P.S: @Martin Argerami gives you a particular case of his first counter-example of what i'm saying ($\alpha = 1$).
On
First point. Let $A,B\in M_n(\mathbb{R})$ be symmetric matrices with known spectra. There is not any EQUALITIES linking $spectrum(A),spectrum(B),spectrum(A+B)$; there exist only INEQUALITIES (cf. Horn's conjecture).
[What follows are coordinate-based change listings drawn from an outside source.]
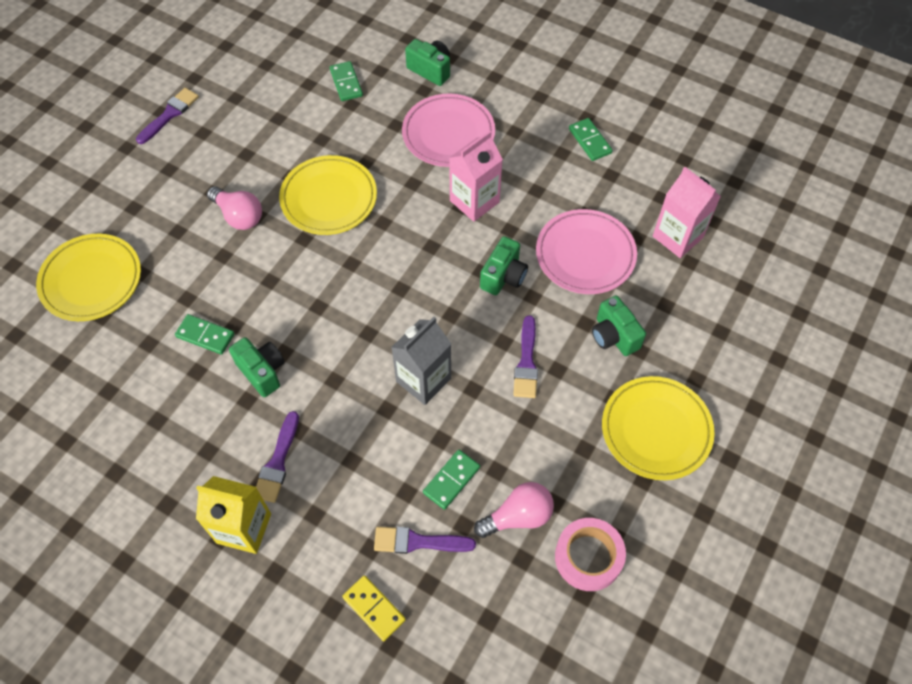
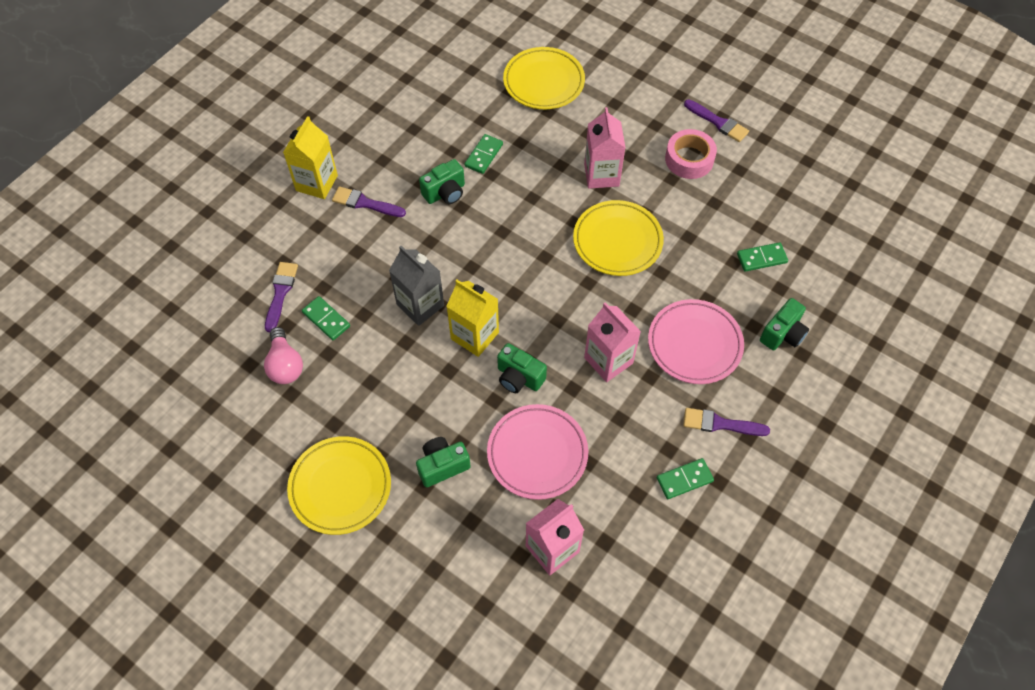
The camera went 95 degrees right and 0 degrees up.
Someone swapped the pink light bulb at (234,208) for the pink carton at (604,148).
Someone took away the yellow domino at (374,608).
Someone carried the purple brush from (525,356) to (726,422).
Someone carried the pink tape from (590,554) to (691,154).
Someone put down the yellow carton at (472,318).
Second point. Solving your problem is easy. As Brian wrote, $A=xx^T+yy^T$ has only (at most) two non-zero eigenvalues $\lambda,\mu$ with associated othogonal eigenvectors $u,v$. Moreover, if $rank(A)=2$, then $A$ is diagonalizable over $\mathbb{R}$ (there is $P\in O(n)$ s.t. $A=Pdiag(0_{n-2},\lambda,\mu)P^{-1}$ where $\lambda,\mu>0$). Let $z$ be a random vector: $z=z_1+au+bv$, where $z_1\in\ker(A),a\not= 0,b\not= 0$; thus $Az=a\lambda u+b\mu v$ and $A^2z=a\lambda^2u+b\mu^2v$.
Case 1. If $Az,A^2z$ are not linearly independent, then $\lambda=\mu=1/2trace(A)=1/2(||x||^2+||y||^2)$.
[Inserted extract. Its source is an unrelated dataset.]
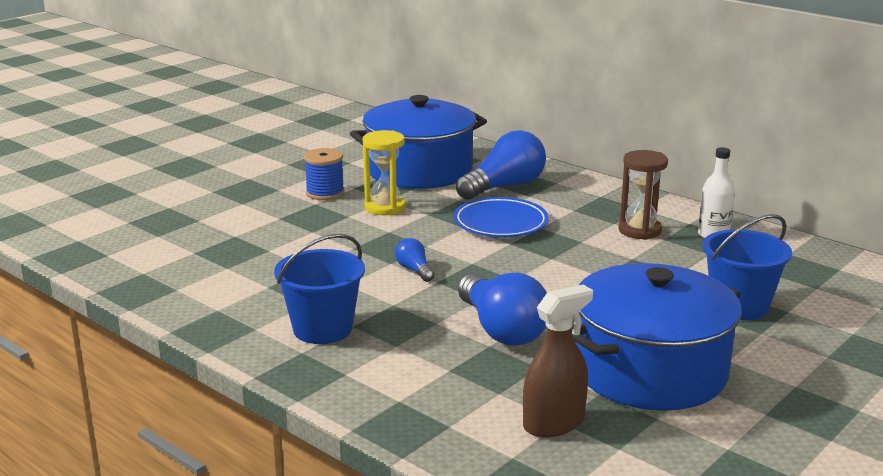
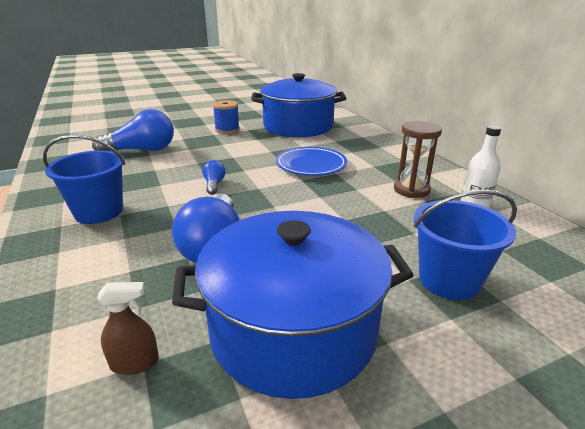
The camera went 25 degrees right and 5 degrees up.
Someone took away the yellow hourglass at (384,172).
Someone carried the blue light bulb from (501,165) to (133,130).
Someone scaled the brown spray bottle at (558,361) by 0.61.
Case 2. Otherwise, let $\Pi$ be the $A$-invariant plane spanned by $Az,A^2z$; to obtain $\lambda,\mu$ it suffices to write the matrix of $A_{|\Pi}$ in the basis $Az,A^2z$, that is $\begin{pmatrix}0&r\\1&tr(A)\end{pmatrix}$, where $A^3z=rAz+tr(A)A^2z$ (thus $r=\dfrac{[A^3z-tr(A)A^2z]_1}{[Az]_1}$). Finally $\lambda,\mu=\dfrac{tr(A)\pm \sqrt{tr(A)^2+4r}}{2}$.
The complexity of the calculation of $(\lambda,\mu)$ is the complexity of the calculations of $Az,A^2z,A^3z$, that is $O(n^2)$.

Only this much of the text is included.